Brief spoilers for the second episode of "My Own Worst Enemy" coming up just as soon as I introduce Henry to the concept of Facebook...
Well, that was something of an improvement over the pilot. Both episodes have a fundamental logic problem where if you stop to think about anything -- why it would actually be advantageous to make agents with oblivious cover personalities, why Alfre Woodard would send Mike O'Malley out on a mission with only clueless Henry as his backup -- but the difference is that this one was just engaging enough that I didn't keep stopping to think. (Not as much, anyway.)

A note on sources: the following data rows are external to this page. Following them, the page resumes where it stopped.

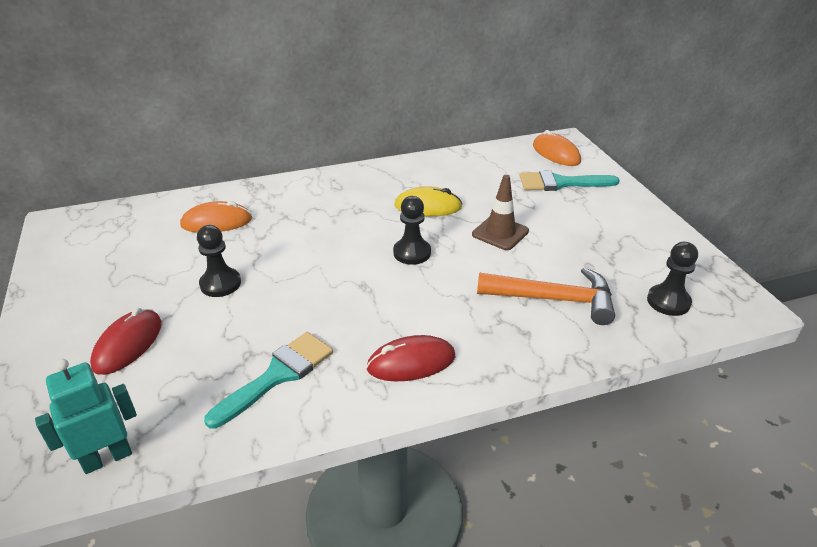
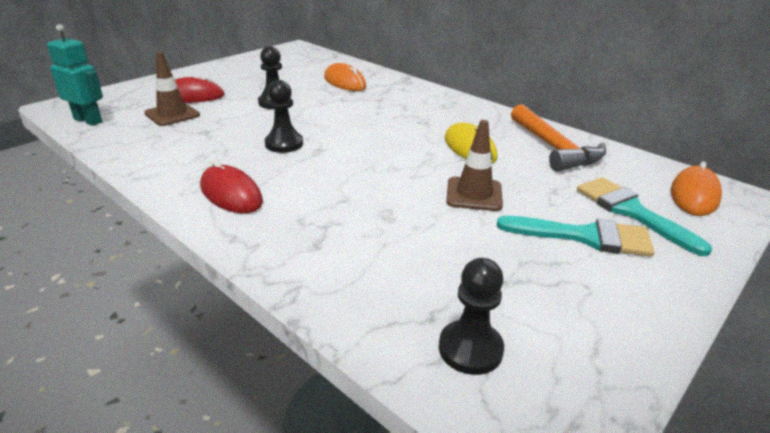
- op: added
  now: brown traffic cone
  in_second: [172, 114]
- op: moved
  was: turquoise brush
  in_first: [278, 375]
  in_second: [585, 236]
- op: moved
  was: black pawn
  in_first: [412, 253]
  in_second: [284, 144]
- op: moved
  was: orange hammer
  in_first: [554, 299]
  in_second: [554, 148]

With the basic exposition out of the way in the pilot, we got to focus more on character this time. The whole experiment still doesn't make any sense, but at least we got to see Henry react the way an ordinary man might when faced with this ridiculous circumstance: he would do everything possible to prove the reality of his own life. That was kind of interesting, and Christian Slater did a better job of modulating between Henry and Edward than he did in the pilot. The show's still doing a lot of hand-holding about the identity switches, but that's the sort of thing you have to do early in a series. (See previous timeslot resident "Journeyman," which had to wait at least a half a dozen episodes before it could let its hero start treating time travel as a fact of life rather than an excuse to bug his eyes out and act confused.)
I still don't care enough about the show to want to watch it every week, especially with such a traffic jam of programming earlier in the evening, but maybe I'll check back in from time to time to see if it improves -- and/or if they can come up with some vaguely plausible explanation for the Jekyll/Hyde set-up.
What did everybody else think?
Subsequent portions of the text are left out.